Lyrians are believed to have disappeared in the 1400s, though it is unknown why as of yet. Some theorize that that there was a great volcanic eruption, a famine or perhaps an earthquake. However, a volcanic eruption would have preserved the Lyrian structures, so many consider that theory unlikely. Likewise, a famine would not be responsible for the destruction of Lyrian landmarks either. An earthquake could have potentially destroyed their structures, but would not be responsible for the complete annihilation of the Lyrian civilization. Therefore, the most accepted theory is that perhaps there was an extremely destructive earthquake which destroyed all of the structures and the lack of infrastructure caused the civilization to collapse. Meanwhile, a drought would have caused the Lyrians to die from starvation. However, if such was the case, there would have been their skeletal remains, none of which were found yet. It is also unknown how or when exactly they got on the island. Most assume they got there by boat because they were exploring for new lands, in the hopes of colonizing it. It is believed they reached the island sometime in antiquity.
James Anoll, discoverer
In 1650, English explorer James Anoll set foot on Anollasia with his co-captain Arthur Jefferson. They founded Jefferton, named after Jefferson, at the mouth of the Prosperity River and then founded the colony of Anolland with James Anoll being its first governor. In 1652, Anoll and Jefferson sailed down the Prosperity River in an expedition in which they founded Anollton, which they established as Anolland's capital. The third largest city, Bayville, was founded in 1653 by several merchants as an area of mansions, markets, farms, and orchards.
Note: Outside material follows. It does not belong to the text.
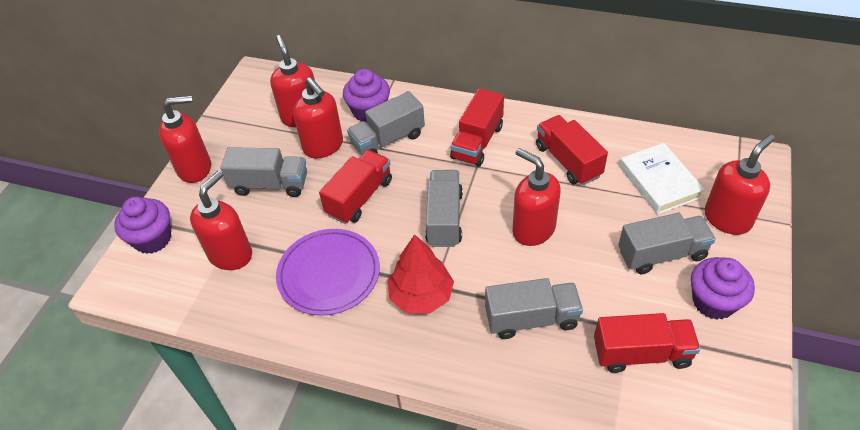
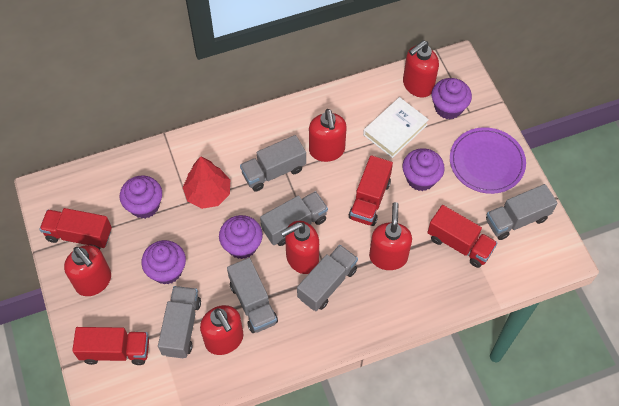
grey truck: 5 -> 6
purple cupcake: 3 -> 5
In 1655, the English-Ottoman War started when Ottoman admiral Mehmed Pasha also discovered Anollasia and declared war on Anolland to gain land. English General William Paddington's troops were quickly defeated by Mehmed Pasha's skilled troops, especially the janissary forces. The Ottomans claimed the northern section of the island, which became Ottoman Anolland. The original Anolland was named English Anolland and a giant wall separating the two entities was built, called the Great Wall of Anolland (Ottoman Turkish: آنولتره صددي, Modern Turkish: Anoltere Seddi).
The ''Big Silence'' was a period of relative peace and prosperity between 1655 and 1677. In English Anolland, forts such as Fort Charles were being built, as well as churches, including St. Mary's Cathedral in Jefferton which is currently the largest place of worship in Anollasia. The main industries in English Anolland were farming and fishing. The fishing industry thrived after fishermen founded the town of Troutville in 1657. In Ottoman Anolland, the capital New Istanbul, was founded. Many mosques, medreses, and some tekkes were built. An example of a mosque built then is the New Istanbul Mosque, which is also home to a medrese and several other facilities. An example of a tekke is the now forgotten Saraç Tekke in the Kara Mountains in northeastern Anollasia.
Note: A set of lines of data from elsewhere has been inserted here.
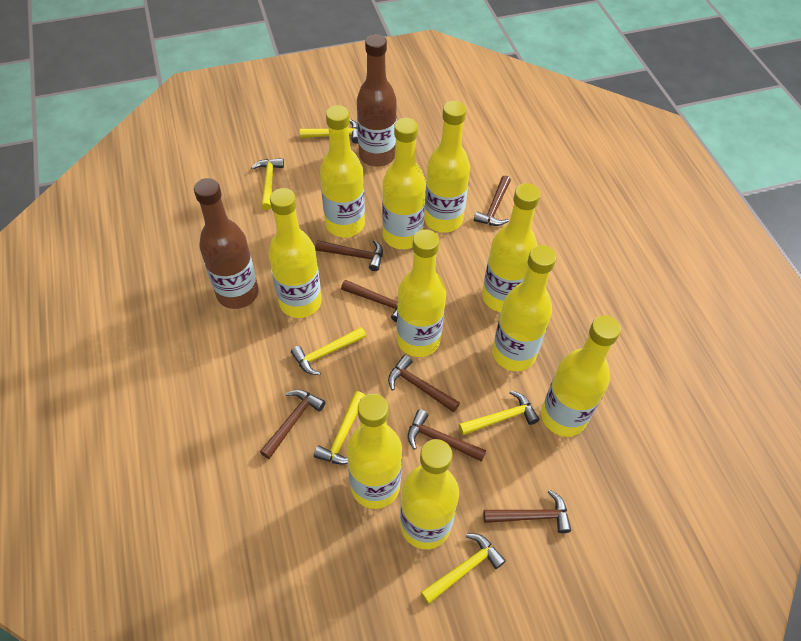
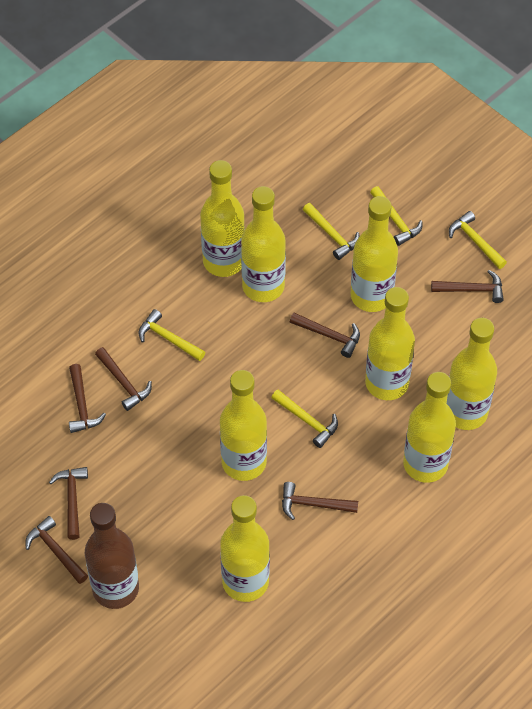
brown bottle: 2 -> 1
yellow bottle: 10 -> 8
yellow hammer: 6 -> 5

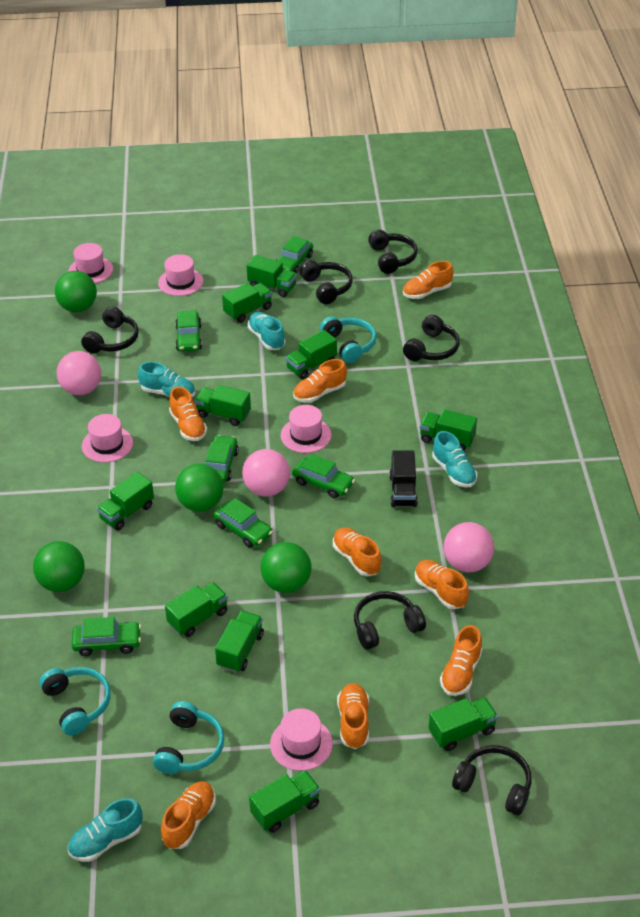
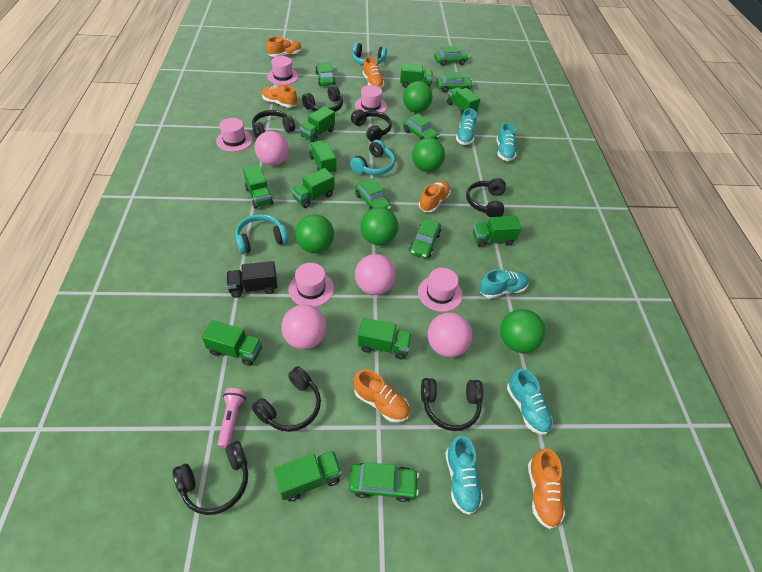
black headphones: 6 -> 7
green ball: 4 -> 5
green car: 6 -> 7
orange shoe: 8 -> 6
pink ball: 3 -> 4
pink flashlight: 0 -> 1
turquoise shoe: 4 -> 5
The peace was over with the War of the English, Ottoman, and French lasting from 1677 to 1686. French captain Louis Marquis discovered Anollasia and invaded English Anolland. Just about all of English Anolland was captured within a year, though they had trouble conquering Ottoman Anolland. There were several sieges in New Istanbul but all of them failed. The war also included a janissary revolt, which was common due to the increasing corruption of the janissaries at the time. In 1686, Ottoman Sultan Mehmed IV and King of England Charles II agreed to fight together and the Treaty of Anollasia was signed, which unified the English and Ottomans of Anollasia under the joint rule of England (later extended to the United Kingdom) and the Ottoman Empire. The country was named the Dependency of Anollasia. The English and Ottomans fought together against the French and the French were driven out of the nation. Even in their short control of Anollasia, they have a left a small French influence.
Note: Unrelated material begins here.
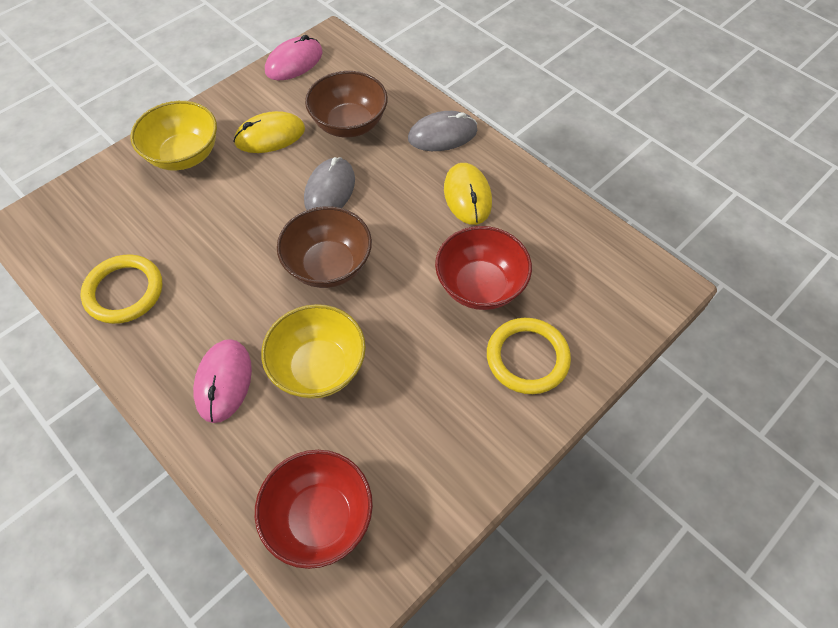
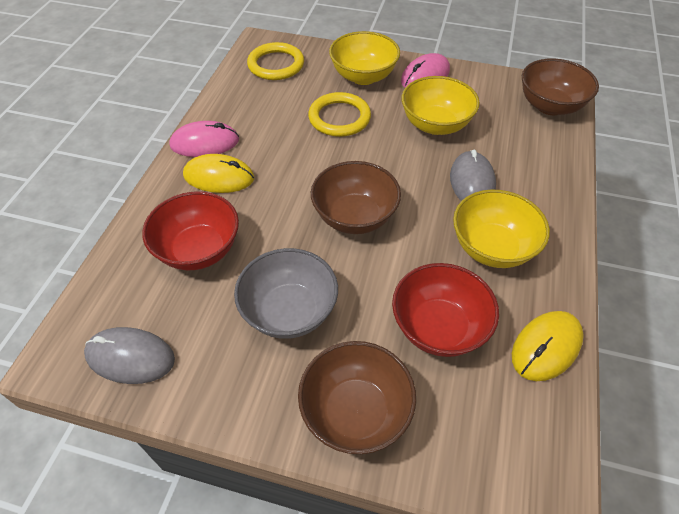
brown bowl: 2 -> 3
grey bowl: 0 -> 1
yellow bowl: 2 -> 3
There were several protests demonstrated by the Ottomans in the late 1600s and early 1700s, such as the Protest of Christianity and the Ottoman Tax Strike, resulting from Ottomans being treated as second-class citizens. The English also displayed discontent, due to high taxes and government oppression. In 1725, several anti-government demonstrations sparked in major cities such as Jefferton, Anollton, and Bayville. The demonstrations were suppressed, which only led to more violence. Britain, followed by the Ottoman Empire declared war on the Anollasians, leading to the start of the Anollasian War of Independence. This war lasted from 1725 to 1760, becoming Anollasia's longest, most important, bloodiest and also last war. Nearly a million people were killed, including soldiers and civilians. The Anollasian Provisional Government was formed in 1727 to serve as a central authority for the Anollasian rebels. The Ottoman Empire lost control over Anollasia in 1745, leading Britain to be solely in control. At this point of the war, Britain appeared to be winning.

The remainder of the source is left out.